The thermal stability is also excellent.
[0013] With Ni contents of from 1 to 15% by weight and Sn contents
of from 2 to 12% by weight, cold forming factors of up to 60% can
be achieved for these materials. In combination with soft
annealing, it is possible to produce thin strips suitable for
material composites. These alloys may also be age hardened in the
temperature range between 300 and 500.degree. C. The material is
thereby strengthened owing to the spinoidal demixing which takes
place. Furthermore, continuous or discontinuous precipitates may be
generated. This form of precipitation hardening is far superior to
binary copper-based alloys.
[0014] Compared with copper-based alloys and conventional
Cu--Ni--Sn alloys, the advantages achieved by the invention are in
particular that the material properties can be adapted optimally to
the respective task by means of rolling, homogenization annealing
and age hardening. For example, a softer or harder multicomponent
copper alloy may be combined by mechanical and thermal treatment in
composite friction-bearing elements with harder materials, for
example steel.
[0015] Advantageously, the mass fraction of the elements satisfies
the following relationship: [w(Ni)-w(Mn)-w(Sn)]>0. In other
words, the nickel content is greater than the tin and manganese
contents together, since nickel should be contained both for the
silicide formation and for the spinoidal demixing in the ideal case
in the same proportions as tin. Not only are intermetallic phases
thereby formed, which increase the contact area ratio in
friction-bearing applications and also reduce the wear in jack
connectors. In parallel with this, a hardness increase through
spinoidal demixing can be achieved with respect to the matrix by a
heat treatment.
[0016] In an advantageous configuration, the mass fraction of the
elements may satisfy the following relationship: w(Mn)>w(Si). If
the manganese content is more than the silicon content, sufficient
manganese will be available for the silicide formation.
Surprisingly, further grain refining is observed in the matrix when
the manganese content is increased beyond the silicon content.
[0017] Advantageously, the value of the elongation at break A.sub.5
at a temperature of 400.degree. C. is more than 10%. The alloy
according to the invention therefore exhibits ductile behavior.
This is primarily attributable to grain refining. In a temperature
range of from room temperature to about 400.degree. C., the
elongation at break lies at an almost constant level of 18-20%.
Comparable alloys without silicide components, conversely, exhibit
a pronouncedly brittle behavior. For these alloys, under the same
conditions, an elongation at break value of from 8 to 15% is
obtained, although this falls to a value of only 4% beyond about
300.degree. C. This effect is analogous to the so-called strain
ageing effect to be observed in long-term stored or heat treated
seals. A comparable embrittling effect is also known for
bronzes.
[0018] In a preferred configuration, the crystallite size of the
Mn--Ni silicide phases may be from 0.1 to 100 .mu.m.

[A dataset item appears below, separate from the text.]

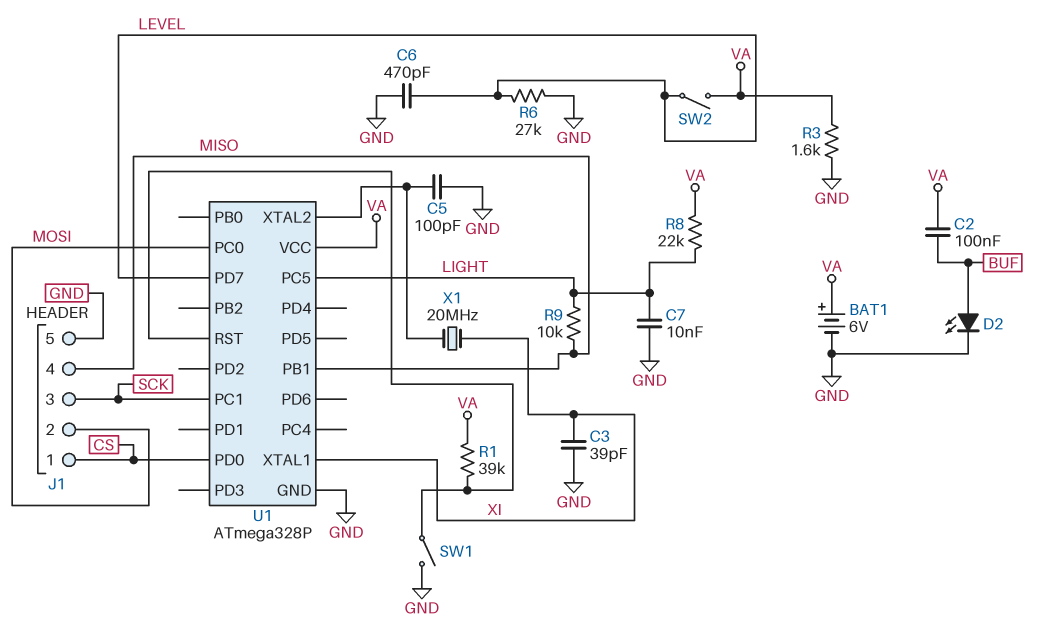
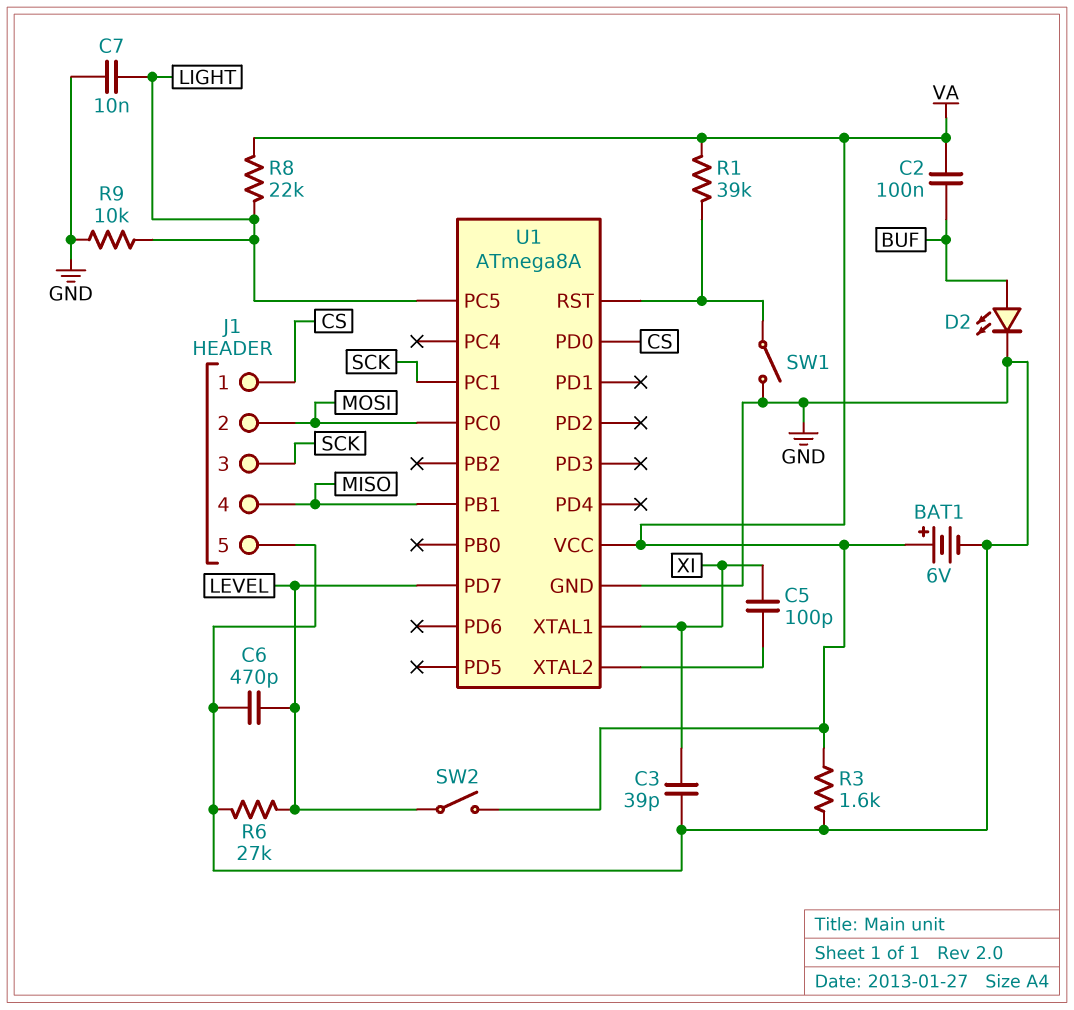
C5: 100pF (GND, U1/XTAL2) -> 100pF (U1/XTAL2, XI)
R9: 10k (LIGHT, MISO) -> 10k (GND, LIGHT)
U1: ATmega328P -> ATmega8A
X1: 20MHz (U1/XTAL2, XI) -> none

In this case
there are sometimes also elongated particles in the matrix. For
friction-bearing applications, such particle sizes are particularly
advantageous with respect to the friction-bearing pair in
question.
[0019] The alloy may advantageously contain from 0.01 to 0.06% P,
finely distributed Ni phosphide phases being formed in the matrix.
These phases have a hardness increasing effect for the matrix. Even
with a proportion of about 100 ppm, a significant increase in the
hardness can be achieved. Advantageously, the average grain size of
the finely distributed Ni phosphide phases may be less than 100
nm.
[0020] In a particular configuration of the invention, the
multicomponent copper alloy may contain from 0.1 to 2.5% Mn and
from 0.1 to 1.5% Si. It has been found that modified Cu--Ni--Sn
variants with an Si content of up to 1.5% by weight and an Mn
content of up to 2.5% by weight can be manufactured with an
improvement in the material properties. Further laboratory tests
have likewise already been carried out in this regard, and have
confirmed the limiting values.
[0021] In this way, the approach of achieving a further improvement
in the wear resistance of Cu--Ni--Sn alloys by the formation of
hard intermetallic phases is pursued. These further hard material
phases involve manganese-nickel silicides. Cu--Ni--Sn alloys per se
already exhibit very good properties with respect to the
low-friction properties, corrosion resistance and relaxation or
resistance at room temperature. The hard phases which are formed
also reduce the susceptibility to adhesion in the mixed friction
range and further increase the thermal stability and the ductility
at higher temperatures.
[0022] By combining the structural components contributing to the
wear resistance in conjunction with the spinoidally demixing alloy
of the Cu--Ni--Sn system, surprisingly on the one hand it is
possible to reduce the run-in behavior at the start of stress due
to wear, and on the other hand such a Cu--Ni--Sn--Mn--Si material
turns out to be just as thermally stable as well as sufficiently
ductile.
[0023] The multicomponent copper alloy may advantageously contain
from 0.1 to 1.6% Mn and from 0.1 to 0.7% Si. In particular, it has
been established that it is in fact possible to manufacture without
problems in terms of manufacturing technology with an Si content of
up to 0.7% by weight and an Mn content of up to 1.6% by weight.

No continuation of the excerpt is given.